As a condition of gaining approval, Virgin America must confirm Reid's termination of employment within 90 days of the carrier's obtaining its certificate, and any follow-on consulting work must end within 180 days of his removal.
DOT is also requiring changes to Virgin America's licensing deal with the Virgin Group. Virgin America told DOT that nothing in the license agreement prohibits the carrier from flying outside the Virgin Group brand as long as it doesn't use the Virgin Group trademark and continues to pay royalties in full. DOT countered that there's no reason why Virgin America's operations independent from the Virgin Group should be subject to royalties. "Payment of 'royalties' on revenues not derived from use of the brand name would undermine the applicant's independence," according to DOT.

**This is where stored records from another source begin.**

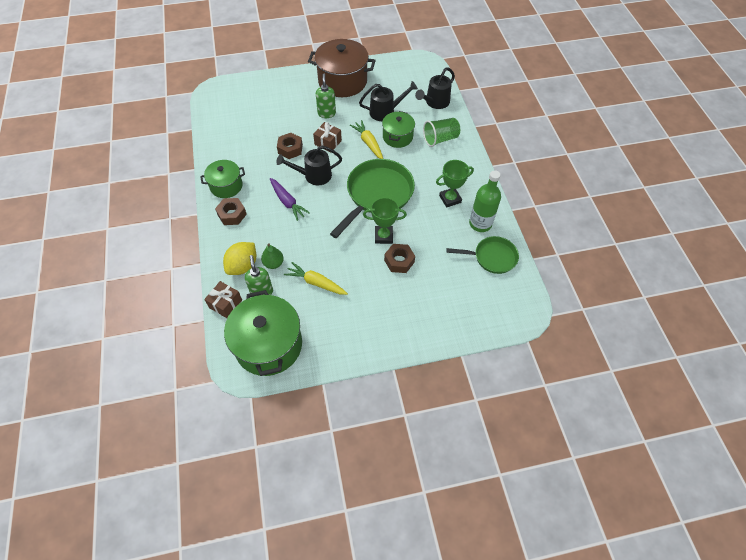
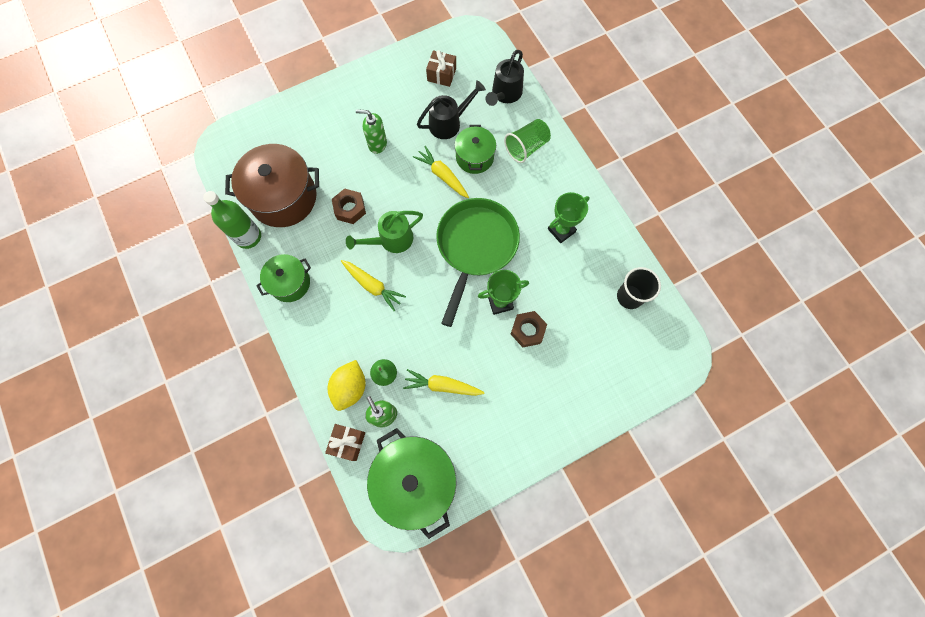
camera: 15 degrees left, 15 degrees up
(232, 214) = (312, 321): brown nut -> none
(287, 202) = (372, 286): purple carrot -> yellow carrot
(313, 176) = (391, 240): black watering can -> green watering can
(326, 113) = (377, 144): green soap dispenser -> green soap dispenser turned 60 degrees counterclockwise
(328, 142) = (393, 187): brown gift -> brown gift (441, 74)
(342, 81) = (381, 90): brown pot -> brown pot (283, 197)
(480, 224) = (604, 255): green bottle -> green bottle (248, 237)
(492, 257) = (629, 297): green pan -> black cup

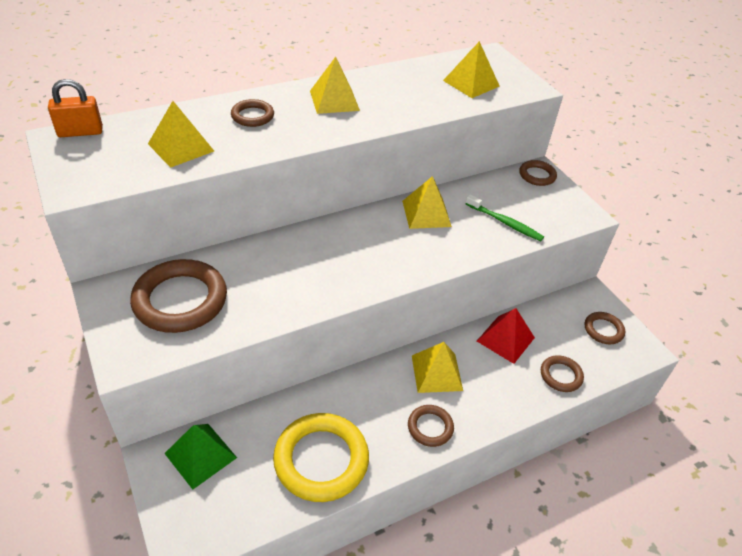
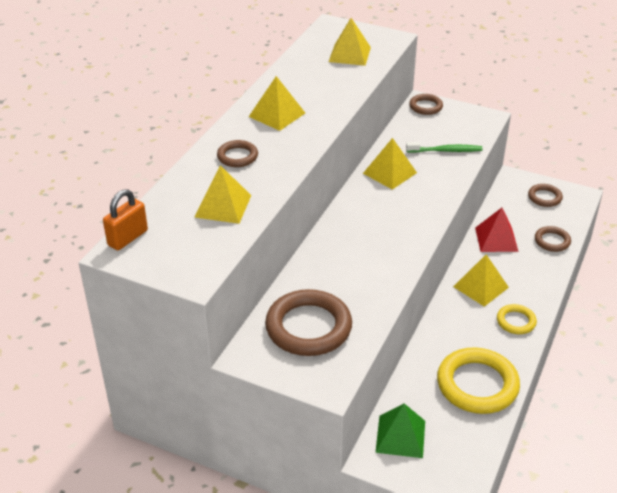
camera: 35 degrees left, 5 degrees down
(430, 427) = (516, 321): brown ring -> yellow ring

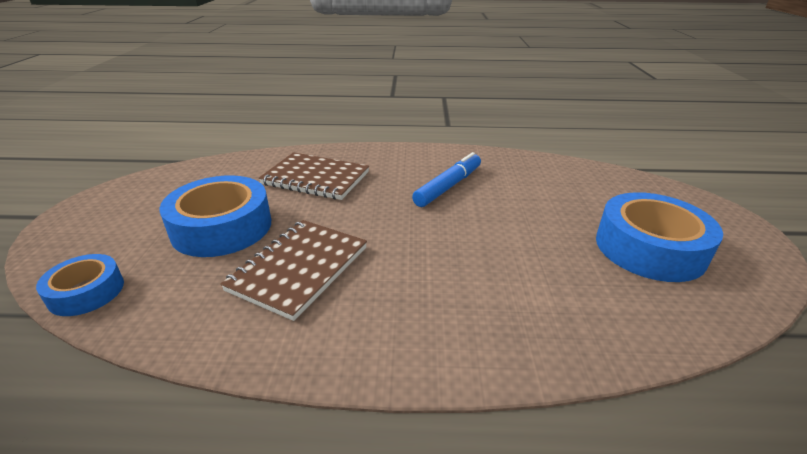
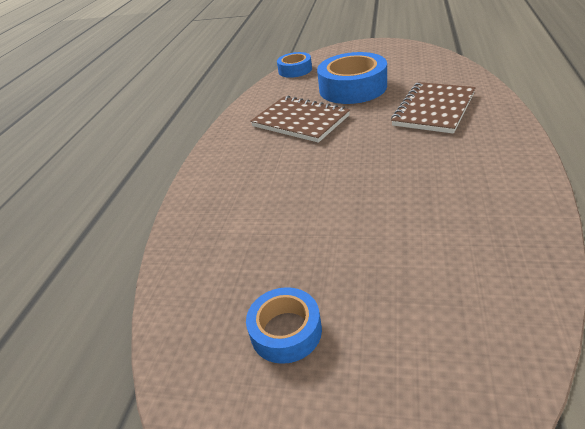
camera: 105 degrees right, 5 degrees up
(448, 186) = (429, 185): blue marker -> none
(649, 248) = (286, 331): blue tape -> blue tape, size x0.57

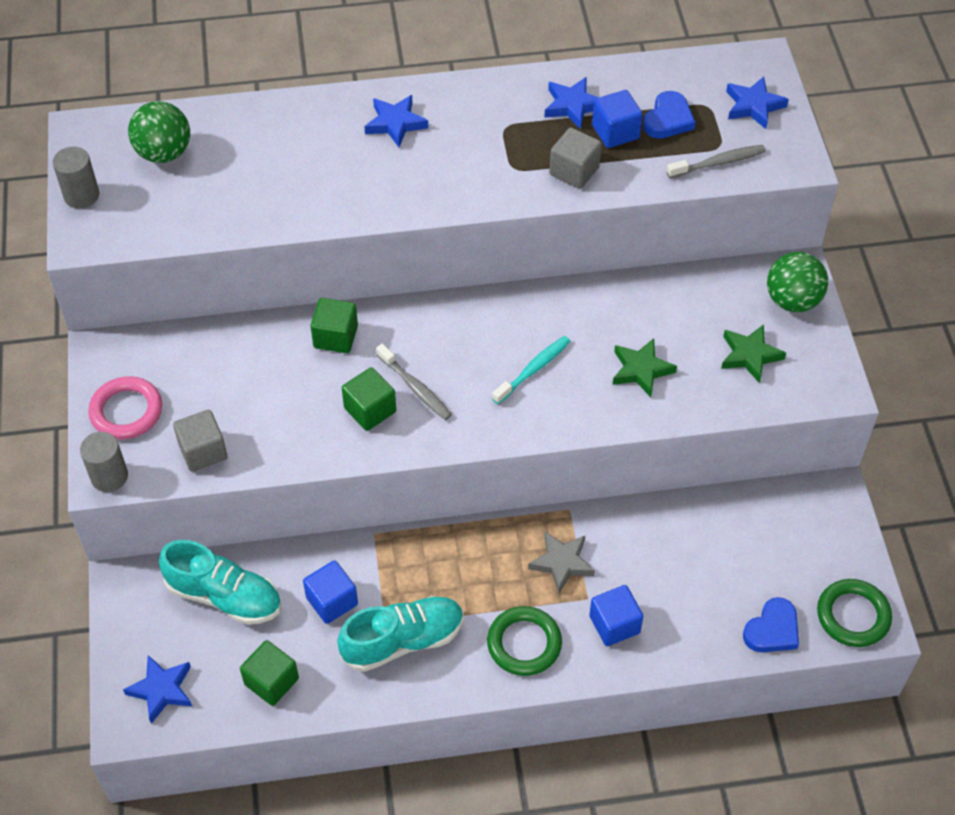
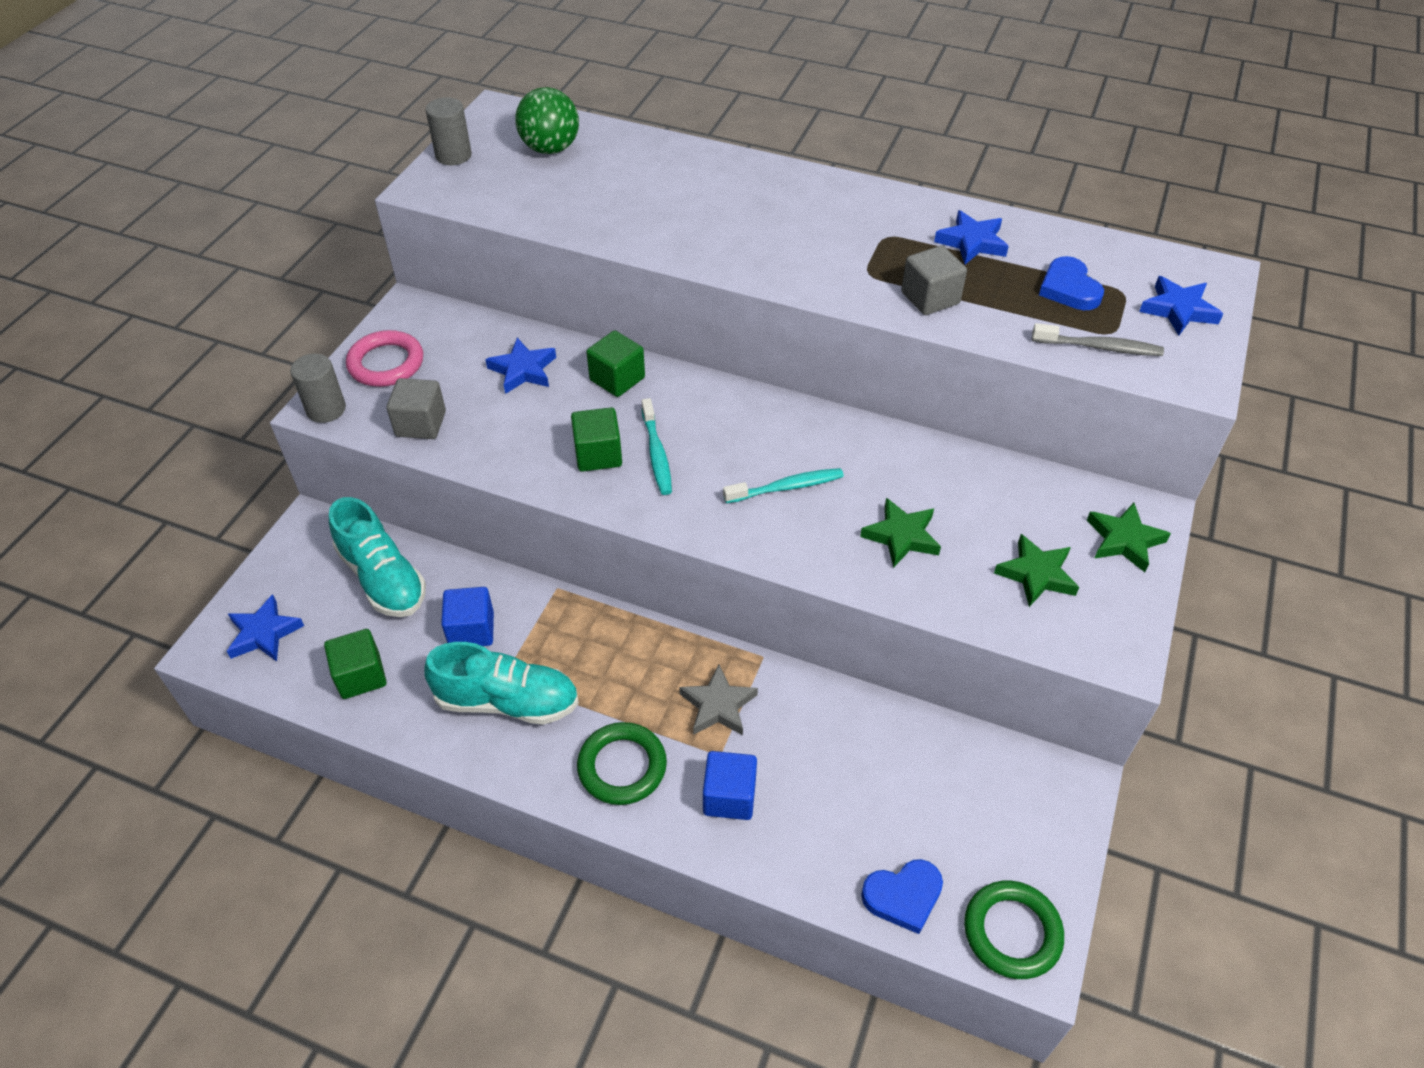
camera: 30 degrees right, 5 degrees down
(395, 123) = (779, 197): blue star -> blue star (523, 370)
(415, 388) = (656, 454): grey toothbrush -> turquoise toothbrush
(615, 132) = (1001, 280): blue cube -> none
(668, 119) = (1069, 289): blue heart -> blue heart turned 105 degrees clockwise
(792, 300) = (1124, 540): green ball -> green star

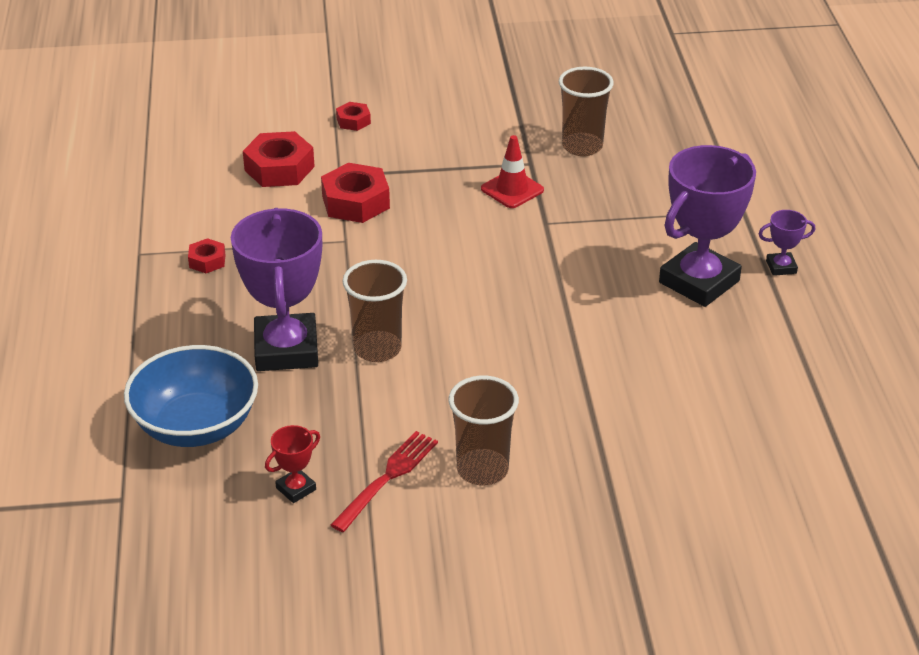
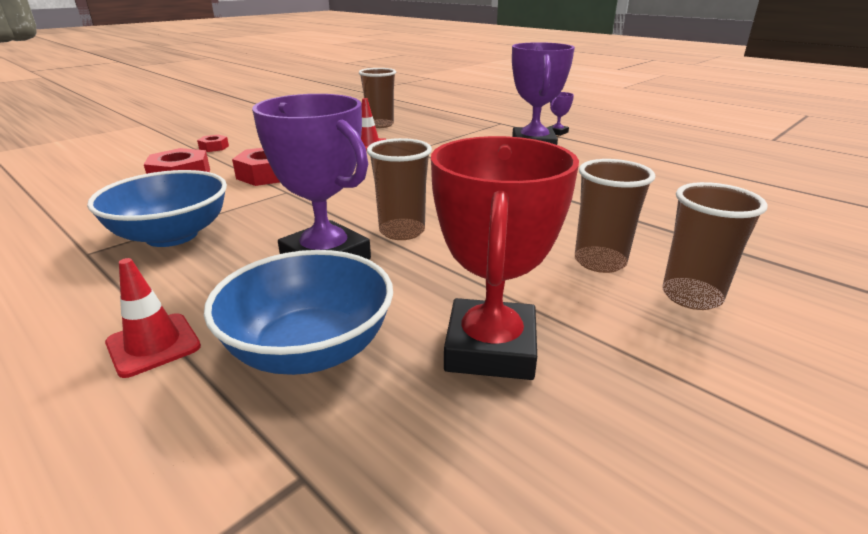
camera: 40 degrees left, 10 degrees down
(119, 371) = (153, 345): none -> red traffic cone
(207, 261) = (172, 235): red nut -> blue bowl
(296, 489) = (490, 348): red trophy -> red trophy, size x2.31
(387, 478) = (549, 300): red fork -> none
(493, 537) = (691, 296): none -> brown cup

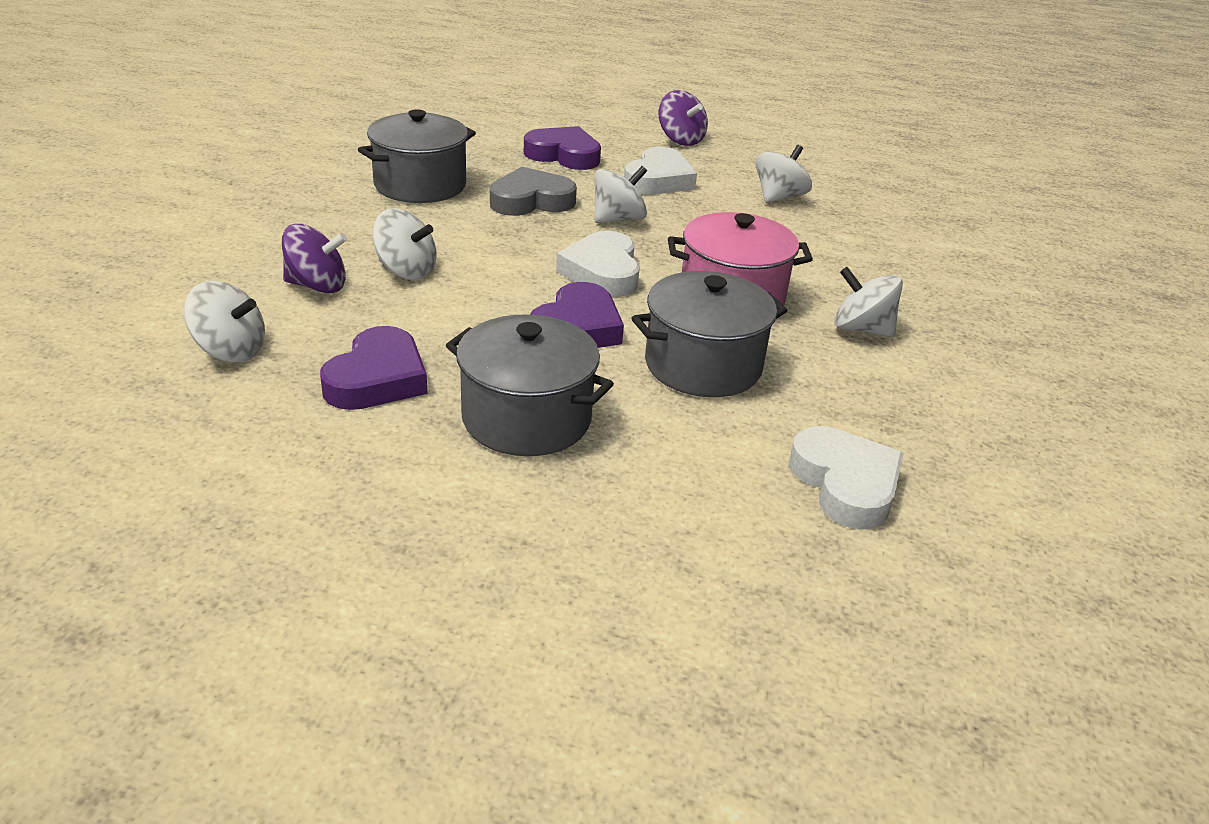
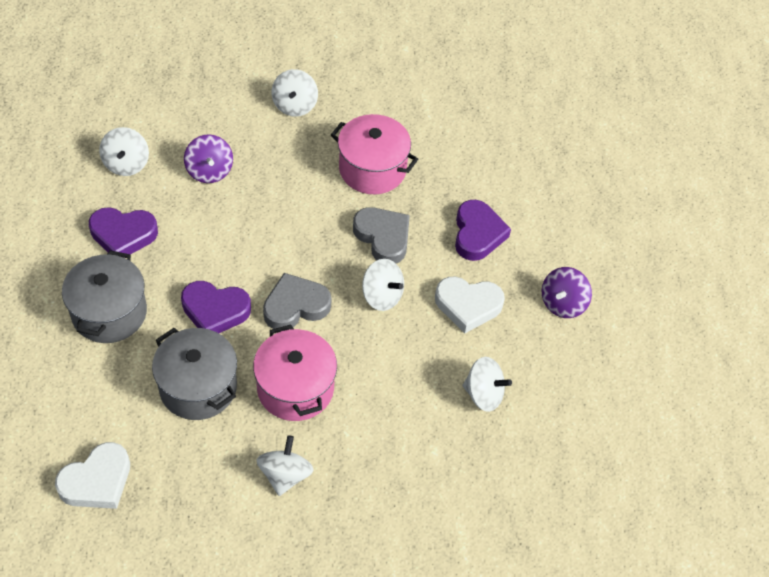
camera: 70 degrees right, 20 degrees up
(406, 271) = (247, 205): white spinning top -> white spinning top (295, 105)
(420, 185) = (372, 169): grey pot -> pink pot
(602, 272) = (295, 306): white heart -> grey heart

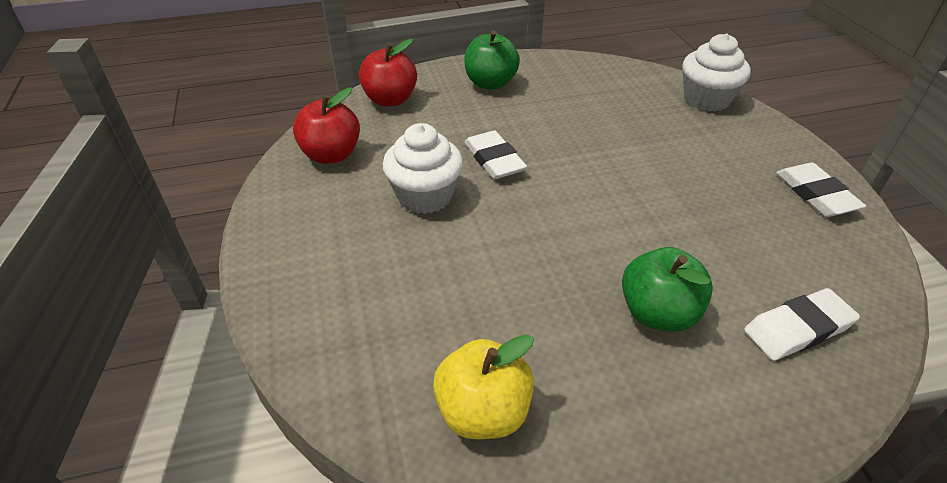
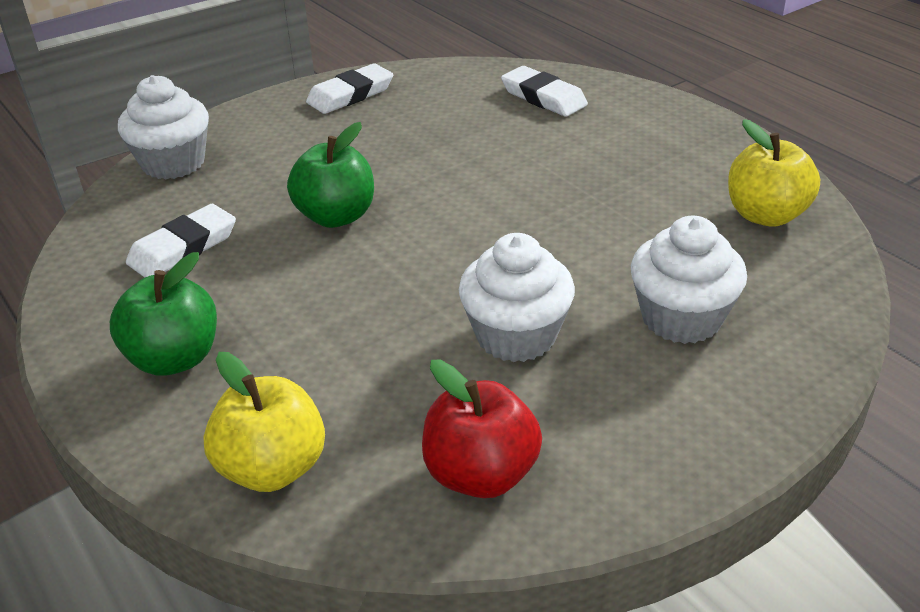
camera: 110 degrees left, 5 degrees down
(385, 280) = (681, 318): none -> white cupcake
(390, 100) = (272, 468): red apple -> yellow apple
(494, 159) = (399, 298): white eraser -> white eraser (183, 248)
(658, 313) = (580, 154): green apple -> green apple (336, 216)

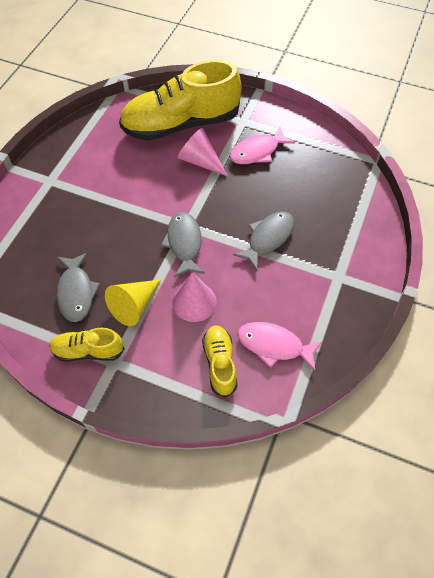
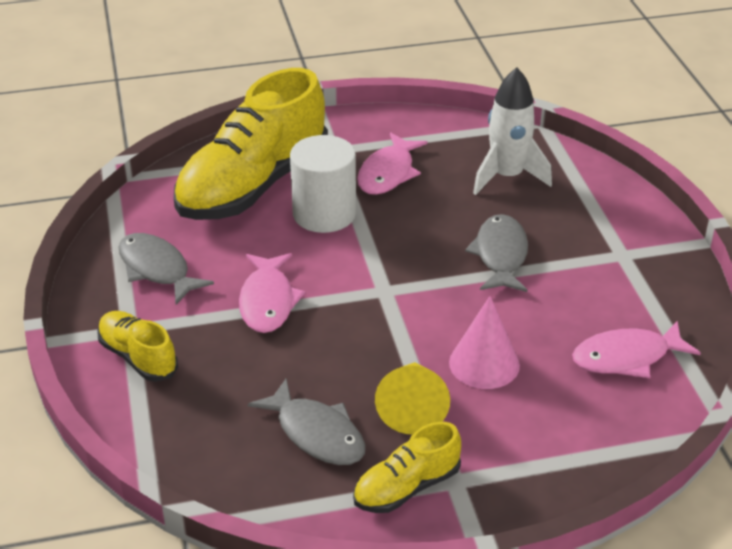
camera: 35 degrees left, 20 degrees down
(124, 200) = (267, 301): none -> pink fish
(184, 243) = (402, 309): grey fish -> grey fish (157, 269)
(200, 161) = (324, 214): pink cone -> white cylinder
(220, 363) = (585, 409): yellow shoe -> yellow shoe (138, 357)
(322, 188) = (507, 176): none -> white rocket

Also included in DOT's stipulations for approval is a requirement that U.S. directors on Virgin America's board separately approve the appointment or replacement of the trustee overseeing Virgin Group's shareholdings in Virgin America and amending the voting trust agreement to require that the trustee vote it shares proportionally to other shareholders on issues that, "in the opinion of the U.S. investor directors, creates a conflict of interest between the interests of the Virgin Group and that of U.S. shareholders."
DOT set up a 21-day comment period for its latest findings in Virgin America's efforts to launch operations. American, Continental, Delta, United, US Airways, the Allied Pilots Association and ALPA have strongly opposed Virgin America's plan to start low-cost flights from San Francisco.